All cities in Eastern Europe are alike – though perhaps not at first glance. The architectures vary – secession style here, glass-fronted skyscrapers there, tons of concrete elsewhere. Streets spreading between buildings with the delicacy of capillaries or splitting districts like merciless, thick arteries. Street signs written using Cyrillic or Latin lettering – the latter's position revealed in diacritics: a hooked appendage below an “a” or “s”, a line above a “z” or “c” or else an “l” with a line through it or an accent over an “e”.
The similarities are harder to grasp. The same light – acute and cool, the same wintery skies – greyness, moments before sundown stained with dirty pinks. The same horizons marked with concrete tower blocks. Then there are the faces – so pretty in the summers, so tired and indistinct come wintertimes. Seemingly imbued with an omnipresent greyness.
We look at such photos and feel disoriented. We did of course know that wars have not ended, but they were not meant to happen to people just like us, in cities with names which end in “-ów”, homes where the bins lurk beneath kitchen sinks while jars full of pickles huddle down dark basements.
It is hard not to think about all this and hard not to feel a sense of guilt overall.
This story is not about us. This is not our suffering, not our cities on fire, not our parents cowering beneath bombed out bridges. Not our cushions scattered across sidewalks by the force of exploding artillery shells. This thing we are feeling – is that empathy or egocentrism?
Perhaps this is immaterial – this story, let us repeat, is not about us. It is about them.
About a young mother dragging a bag of plastic rattles down into a bomb shelter, and other mothers trying to use those toy rattles to drown out the borderline cold.
About a couple cuddling together as they say goodbye at a train station in Kyiv – maybe they'll meet again, though they'll never see this city the way it once was...
About men carrying stretchers through biting snows – one wearing a uniform and army helmet, the other wearing sunglasses and running shoes, absurdly ill-equipped even if we know equipment is in short supply.
About the person they are carrying on their stretcher and that second stretcher, covered with a sheet of flower-patterned fabric, a pair of feet sticking out one end.
About those twins wearing quilted jackets, with the awkward gait of sprouting teenagers getting ready to break hearts in time.
About an elderly woman who is fleeing Irpin', alone, without any belongings, using nordic walking sticks to steady herself as she crosses uneven territories.
Then another elderly woman, her grey hair covered with a shawl, a yellow armband on one sleeve, clenching her fists and lifting her face towards the sun.
She is younger than my grandma, but older than my mom. She could be a distant relative, an aunt, a sister-in-law, a widow... Jadwiga, Krysia, Danka, any other sort of name we hear at christenings or wakes, then see signed at the bottom of holiday greetings cards – carefully calligraphed by hands which refuse to shake.

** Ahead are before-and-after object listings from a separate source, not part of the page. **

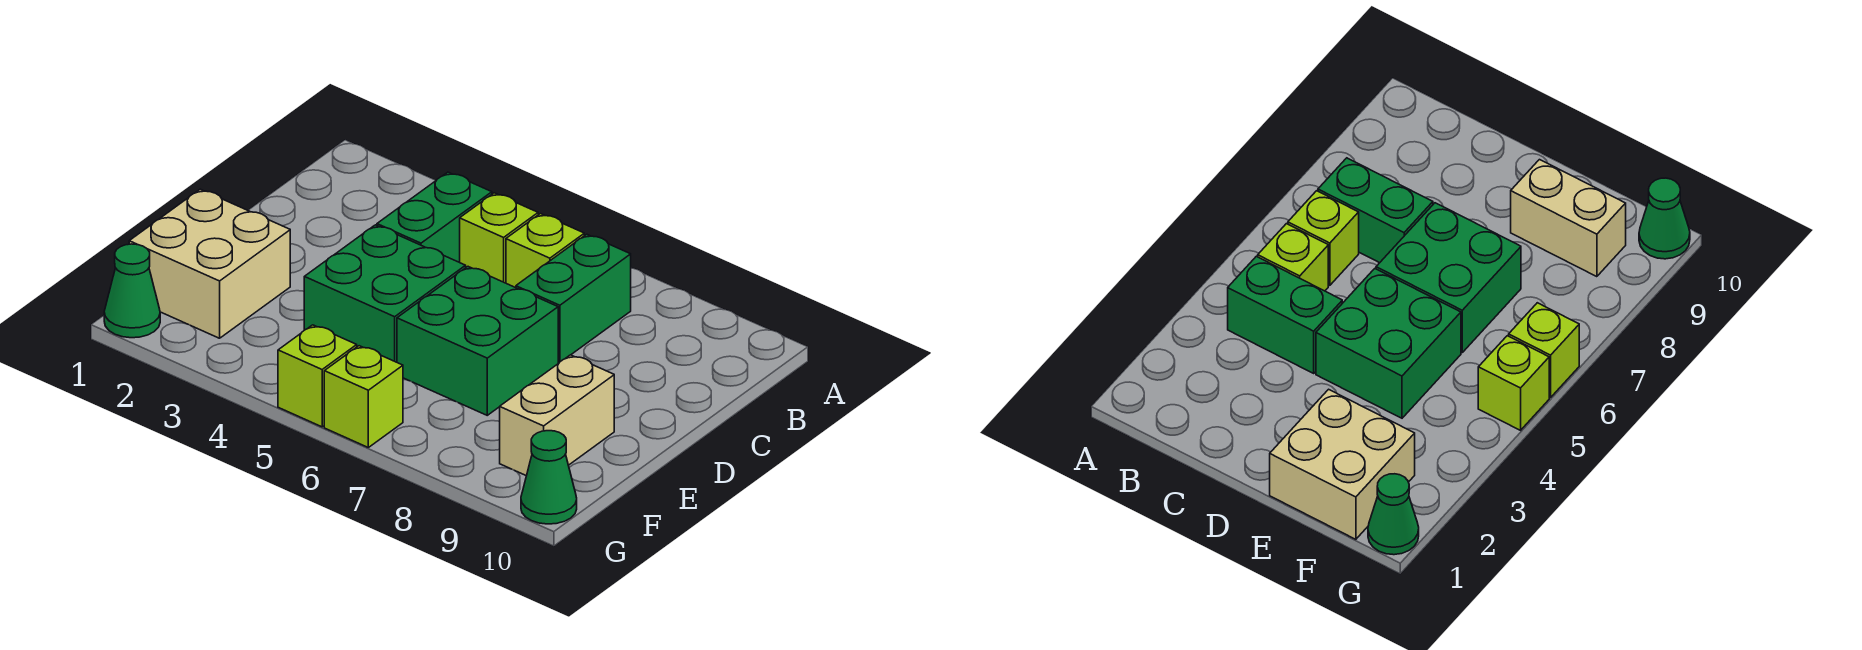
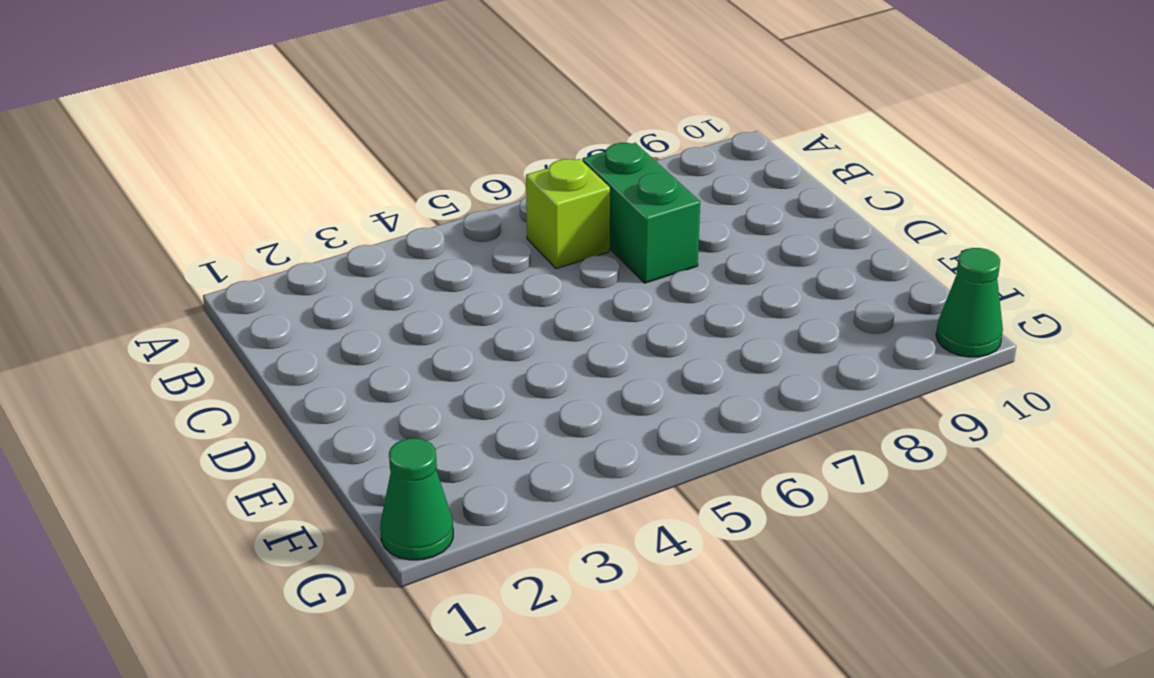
none -> green brick B4:C4 level 1
none -> lime brick B5 level 1
none -> green brick D4:E5 level 1

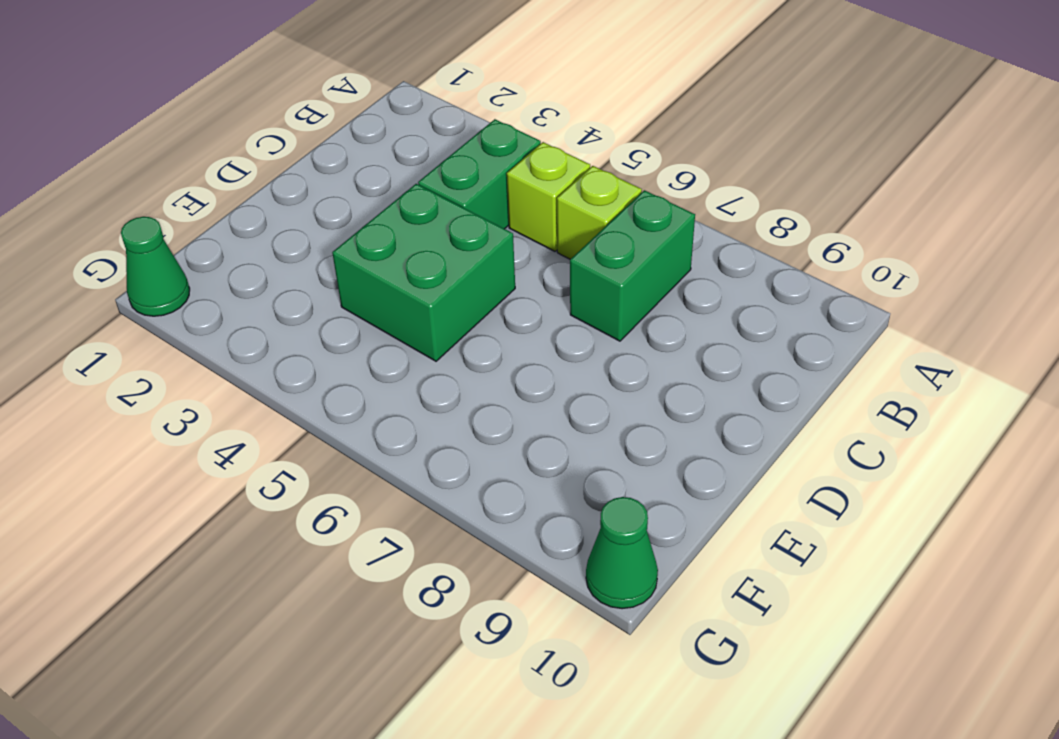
none -> green brick D6:E7 level 1
none -> tan brick E1:F2 level 1
none -> tan brick E9:F9 level 1

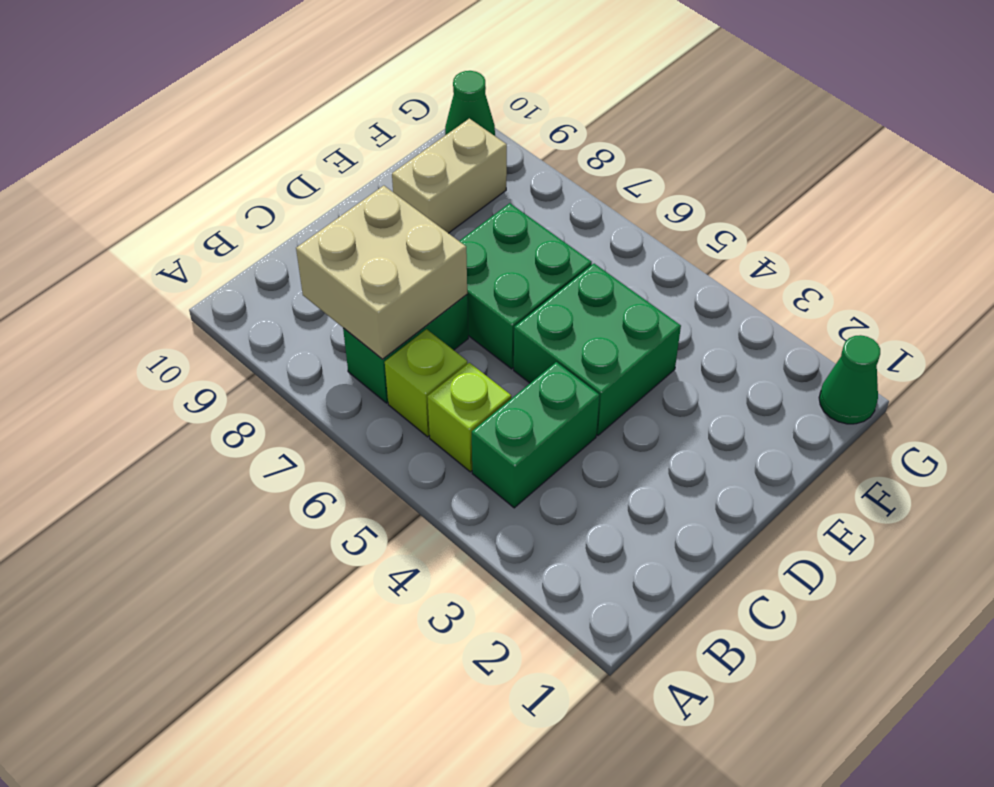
tan brick B7:C8 level 2 -> tan brick E1:F2 level 1
none -> lime brick G5 level 1
none -> lime brick G6 level 1

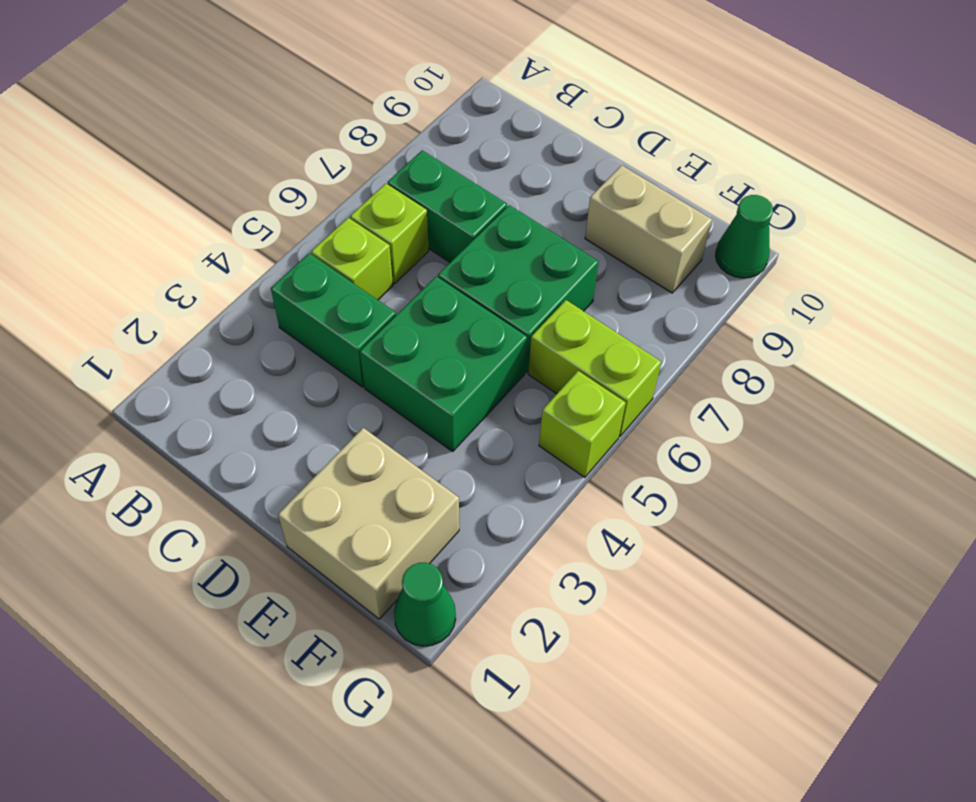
lime brick F6:G6 level 1 -> lime brick G6 level 1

Wearing a brown sheepskin coat and ginger-coloured beret, she looks just like all the other women who spend years perched over their window sills, fanning themselves with crossword puzzles and mumbling disapprovingly at teenagers kissing right under their noses.
They descend down the stairs from their ground or first floor apartments carefully, hands glued to the railings, huffing and puffing as they focus on each step, to feed stray cats using leftovers contained in old margarine boxes (more identical boxes waiting in line on the fridge, the lettering on the eldest containers faded by the August sun). She keeps poking those nordic walking sticks into rusty grasses – I know the trick: my own grandma, before her legs finally refused to work, also used sticks to get about on, pretending to be an active, elderly lady. This woman is younger, and maybe purchased those sticks seduced by visions of herself becoming lighter, fitter, suntanned even. Perhaps they don't belong to her, she only grabbed them without giving it a second thought, the way others in similar circumstances grab skateboards, wedding dresses and schoolbooks. Reportedly, it is said, of course.
Now those sticks are coming in handy, helping her find solid ground in all those winter wastelands, uneven soil ready to twist ankles, rusted fencing sharp enough to cut feet, overgrown ditches ready to swallow winter boots – the traps which make our bodies too slow, too weak, too frozen to flee fast enough for safety.
I cannot tear my eyes from her image. Maybe it is those walking sticks or the fact she is so very alone? A sense of stillness has descended over the landscape behind her – all shades of bronze and grey, palettes so very typical of this part of the world. She hasn't even got a handbag – as if she had only popped out for a moment, not thinking of exile and all the rest: the collapsed bridge, the stunned crowds, the sobbing men, soldiers carrying baby buggies – as if all this was happening somewhere else, while she belonged to a different composition... Hello, someone got their orders mixed up: instead of “Russian invasion” we got “Babushka from the Eastern Bloc”. As if she were about to turn round, suck her teeth at some mutt, its eyes bulging, and set off for home just in time for her favourite television gameshow – Can I have the question worth three points, please... A city, five letters, on the outskirts of Kyiv, first letter “I”, last letter “n'”.